What is User Flow?

A user flow is the sequence of steps a person takes to complete a task within an app or website, from entry point to goal. Mapping these paths reveals friction, guides interface decisions, and helps teams design clearer, more intuitive journeys.

How does a user flow work?

A user flow describes the path a person follows to reach a specific goal inside a product, such as signing up, making a purchase or booking a service. It begins at an entry point - an advertisement, a search result, a home screen - and ends when the goal is achieved or abandoned. Each step represents a decision or an action: tapping a button, filling a field, choosing an option.

Teams usually draw a user flow as a diagram of boxes and arrows, where boxes are screens or states and arrows are the transitions between them. Branches show the choices a person can make, and dead ends reveal where someone might get stuck. Mapping the flow before any pixels are designed forces a team to think about logic and sequence rather than decoration.

Why do user flows matter?

Every extra step, unclear label or unexpected screen adds friction, and friction loses users. A well-considered user flow reduces the cognitive load on a person, removes unnecessary steps, and makes the next action obvious. For a digital product this translates directly into higher completion rates on the journeys that drive revenue, such as checkout or registration.

Flows also align a team. When designers, developers and stakeholders look at the same map, they catch missing states - errors, empty screens, loading moments - long before they become expensive bugs.

What are common types of user flow?

  • Task flows - a single, linear path with no branches, useful for documenting one happy path.
  • Wireflows - flows combined with low-fidelity screen sketches so structure and content are shown together.
  • User flow diagrams - branching maps that capture multiple decisions and outcomes.
  • Screen flows - sequences of real interface screens connected to show navigation.

Best practices for mapping user flows

Start from the user goal, not the screens you already have. Map the shortest sensible path first, then layer in error states, edge cases and alternative routes. Keep each step to a single clear action, and name every screen so the whole team shares a vocabulary. Validate the flow against real behaviour where possible rather than assuming people will move the way you expect.

How PixelForce approaches user flows

At PixelForce, user flows are produced during Phase 1 - Scoping and Design, before a single screen is built, so the logic is agreed before development begins. Our in-house Adelaide team maps the critical journeys, pressure-tests them against the project goals, and uses them to scope effort accurately. Flows feed directly into our app design work and connect to broader user-centred design decisions. Because scoping always precedes development, a confusing flow is caught on a diagram rather than discovered in code, which is where it becomes expensive to fix.

Where this applies

The PixelForce services where User Flow matters most - explore how we put it to work in client products.

Related terms

Other glossary definitions closely related to User Flow.

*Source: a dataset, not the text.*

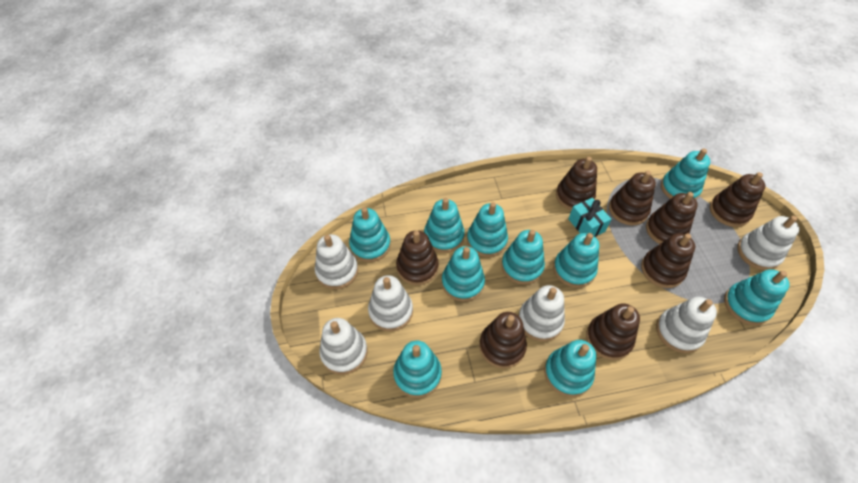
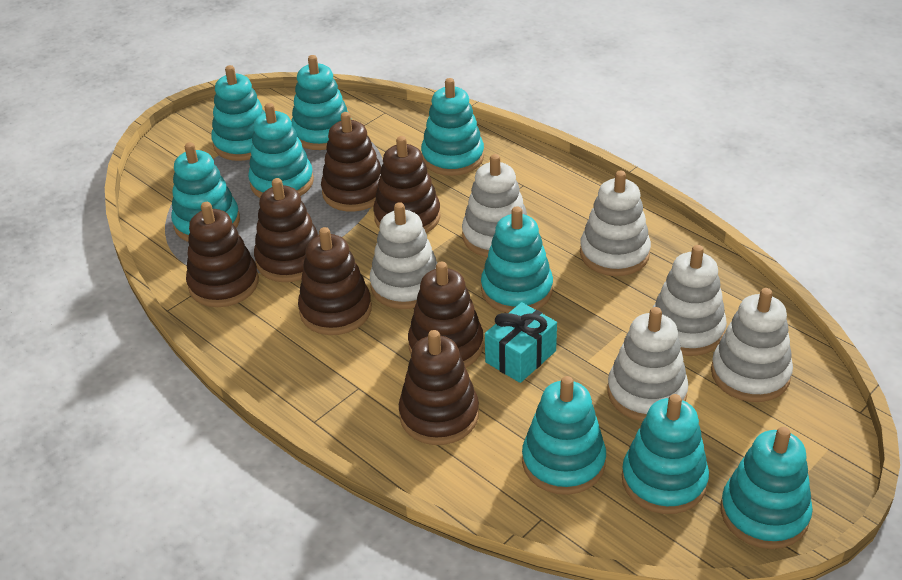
brown stacking toy: 8 -> 7
turquoise stacking toy: 10 -> 9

Frequently asked questions

A user flow is the concrete sequence of screens and actions inside a product, focused on completing a single task. A user journey is broader and more emotional, covering every touchpoint a person has with a brand over time, including channels outside the product. Flows are a practical design tool, while journeys describe the wider relationship and the feelings at each stage.

Create a user flow early, during scoping and before detailed interface design. Mapping the path first lets you agree the logic, catch missing states and scope effort accurately while changes are cheap. Revisit and update flows whenever you add a major feature or discover, through testing or analytics, that people are getting stuck on a particular step.

Teams commonly use diagramming and design tools such as Figma, FigJam, Miro, Whimsical or Lucidchart to build user flows. The tool matters far less than the thinking behind it. A clear flow drawn on paper is more valuable than a polished diagram that hides logic gaps. Choose whatever lets the whole team collaborate and iterate quickly.

A user flow should be detailed enough to expose every decision and state, but not so detailed that it becomes a visual design. Capture each screen, each meaningful action, and the error and empty states that are easy to forget. If a flow is so dense that nobody reads it, split it into smaller flows, one per task, so each remains clear and useful.